Last time out Michael Keaton was the furrow-browed widower receiving messages from his dead wife through a maelstrom of static on his television.
Now Nathan Fillion is enjoying - or rather enduring - "electronic voice phenomena" after his spouse and young son were plugged in a diner on his wedding anniversary.
To make matters worse Fillion's family were taken out by a former cast member of London's Burning. In a dirty mac.
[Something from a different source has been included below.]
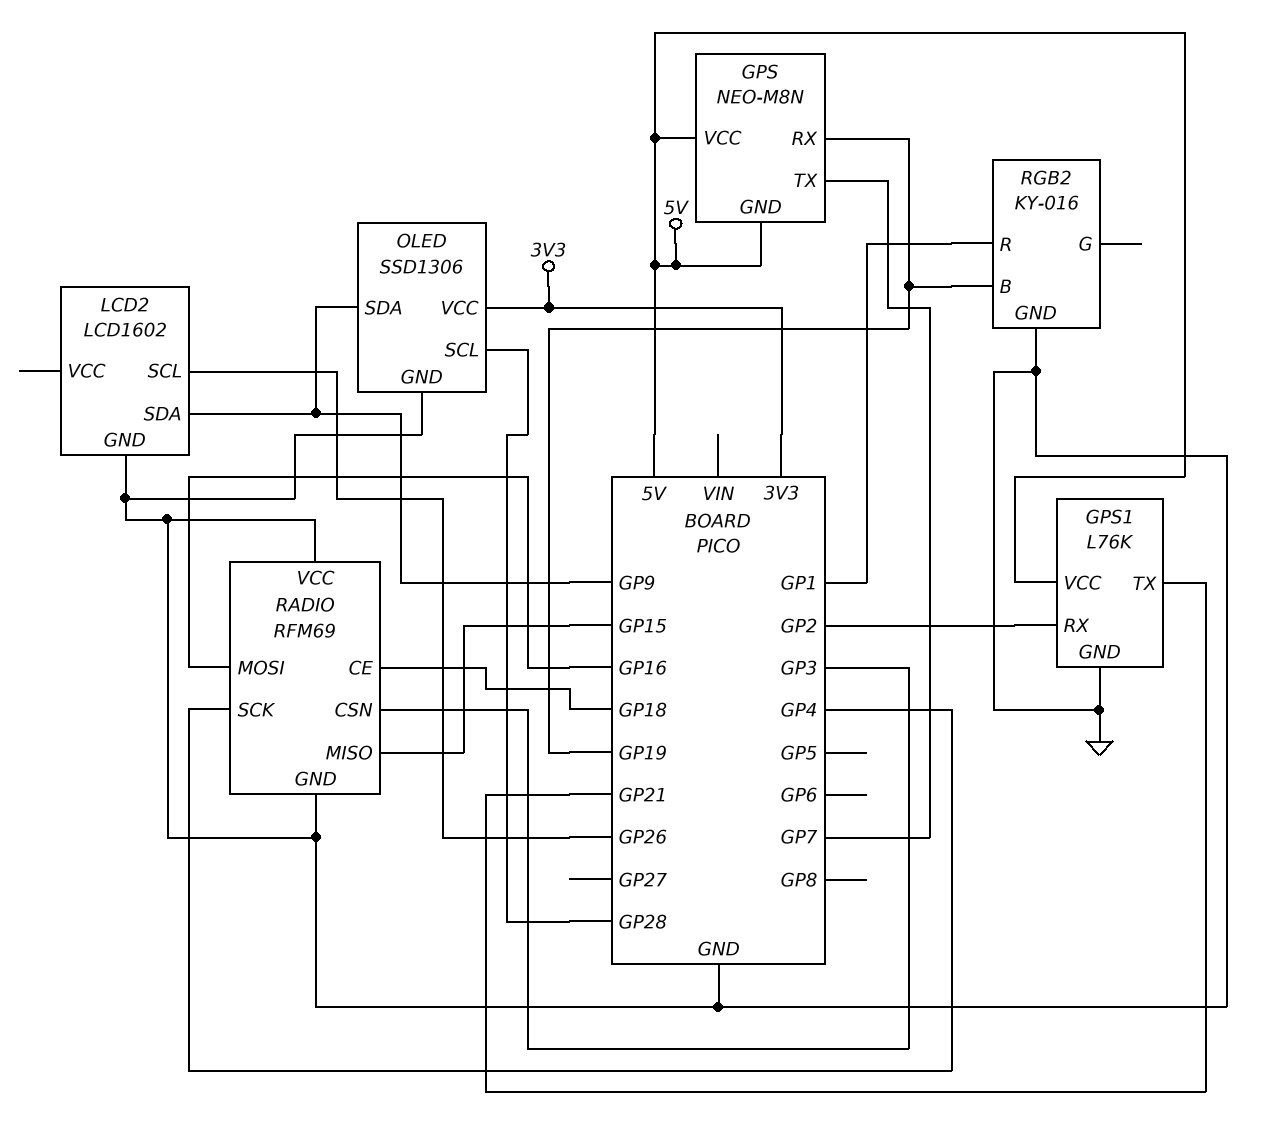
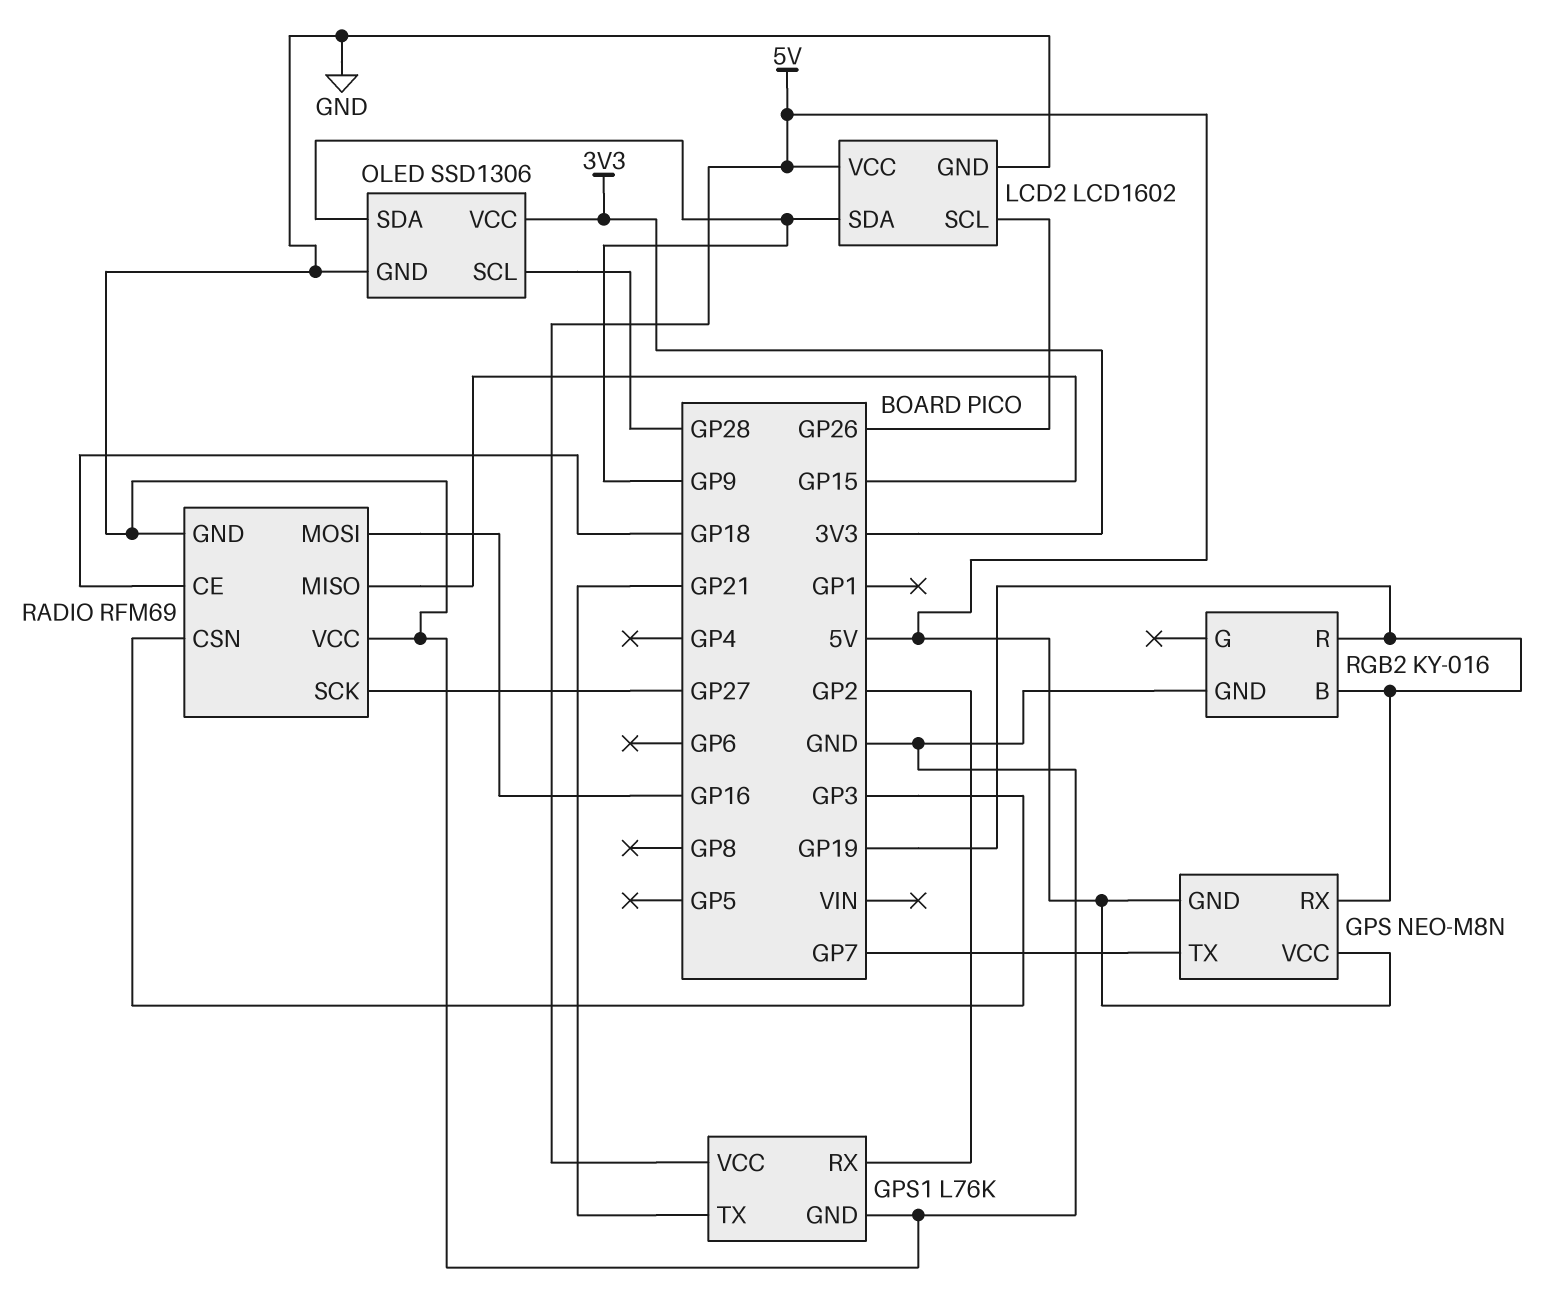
LCD2 pin VCC: none -> 5V
RADIO pin SCK: GP4 -> GP27
RGB2 pin R: GP1 -> GP19

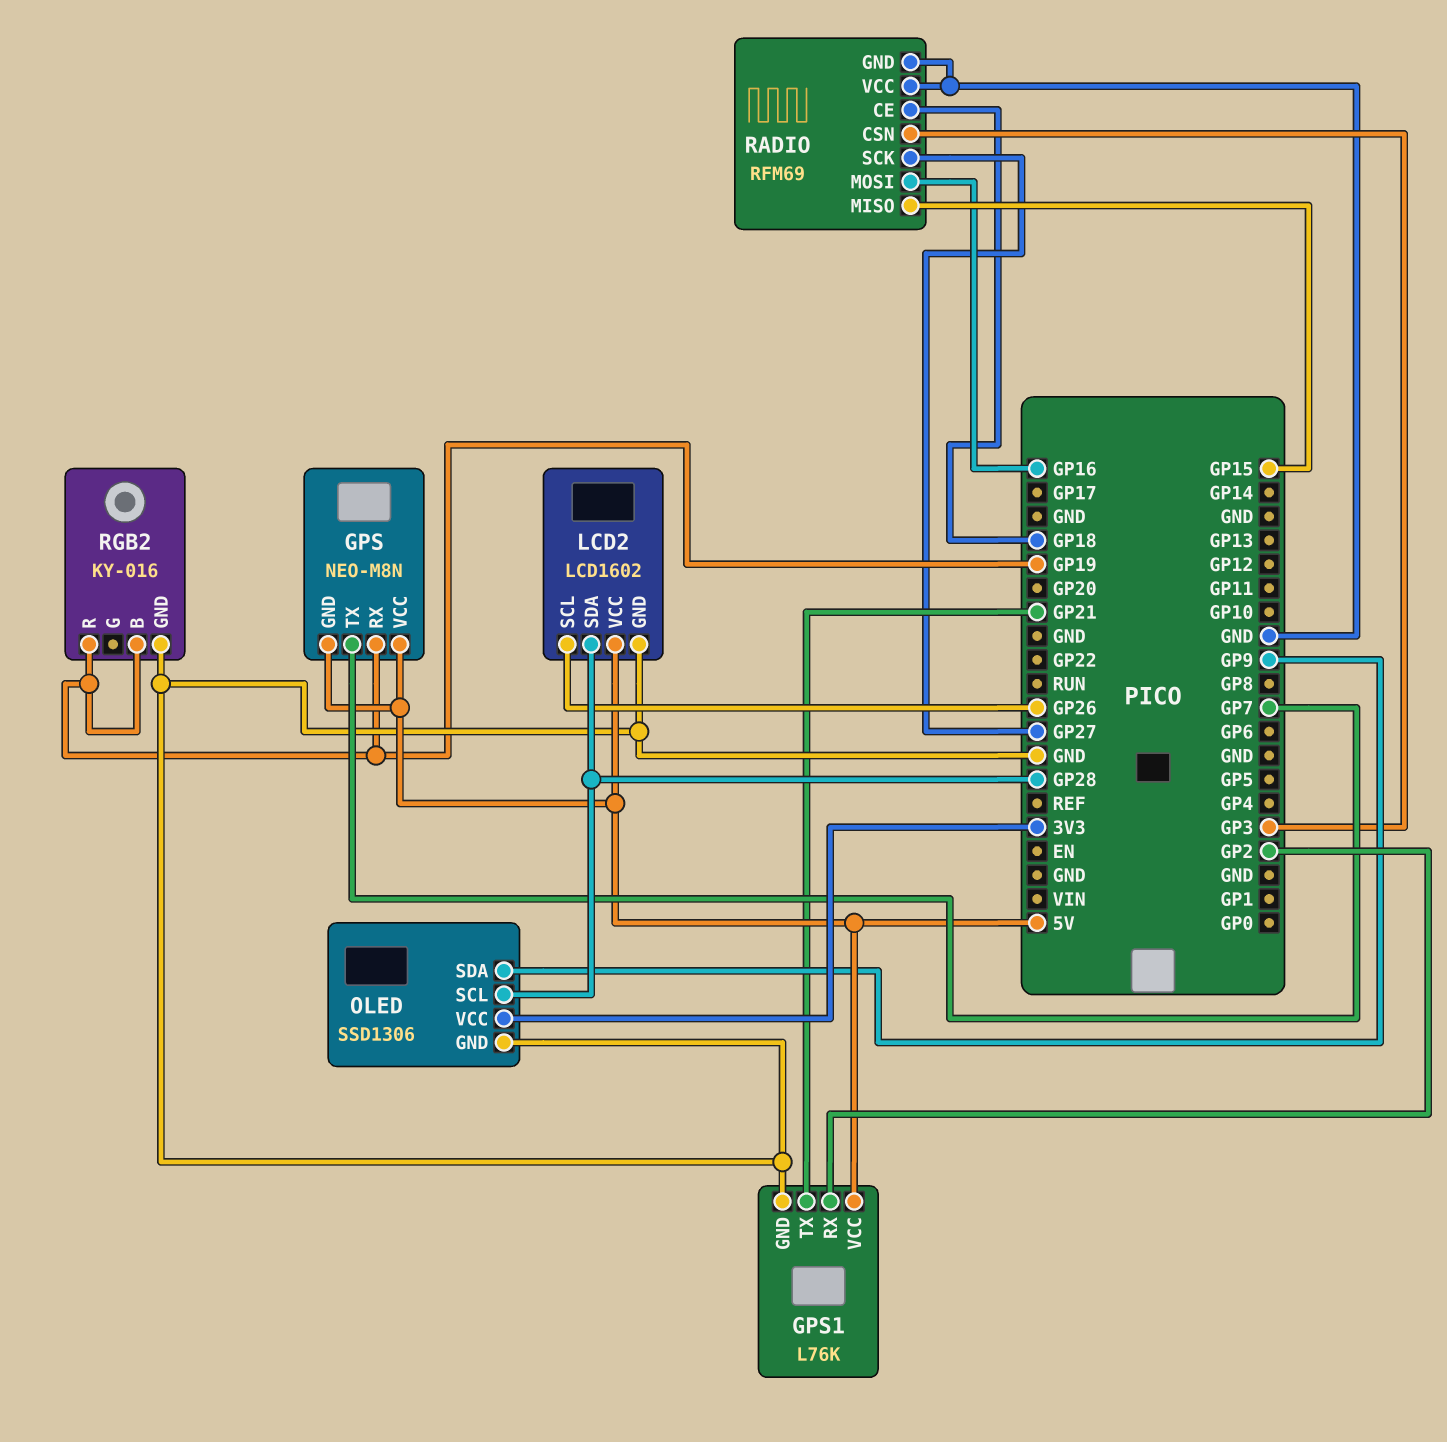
LCD2 pin SDA: GP9 -> GP28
With stubble.
In this sequel the difference is that Fillion's character Abe Dale can also "see" those about to meet their maker courtesy of a strange halo made from shards of light spikily emanating from their bodies.
Thus armed with this 20/20 foresight, Abe is able to intervene whenever one of the city's abundant corpses-in-waiting is about to cop it and save their lives.
Unfortunately, Abe learns the hard way that the "butterfly effect" of being Mystic Meg crossed with the Good Samaritan has lethal repurcussions.
In the original, the tension was keep tight by virtue of the action centring on Keaton's disintegrating character rather than any CGI shenanigans.
Here, the CGI shenanigans make their unwelcome entry in the form of ashen ghouls turning up hither and thither to haunt poor old Abe.
By the final reel things have got really out of hand with clumsy nods to Lucifer, the old prince of darkness himself, as well as tacky visual references to Don't Look Now.
Fillion, an actor normally able to inject a bit of wisecracking irreverence into the proceedings (cf Serenity, Slither) is left flailing with a weak script.
Katee Sackhoff is just plain dumb as the love interest - "are you looking at my ring or my rack?" - while you're laughing for all the wrong reasons at Craig Fairbrass.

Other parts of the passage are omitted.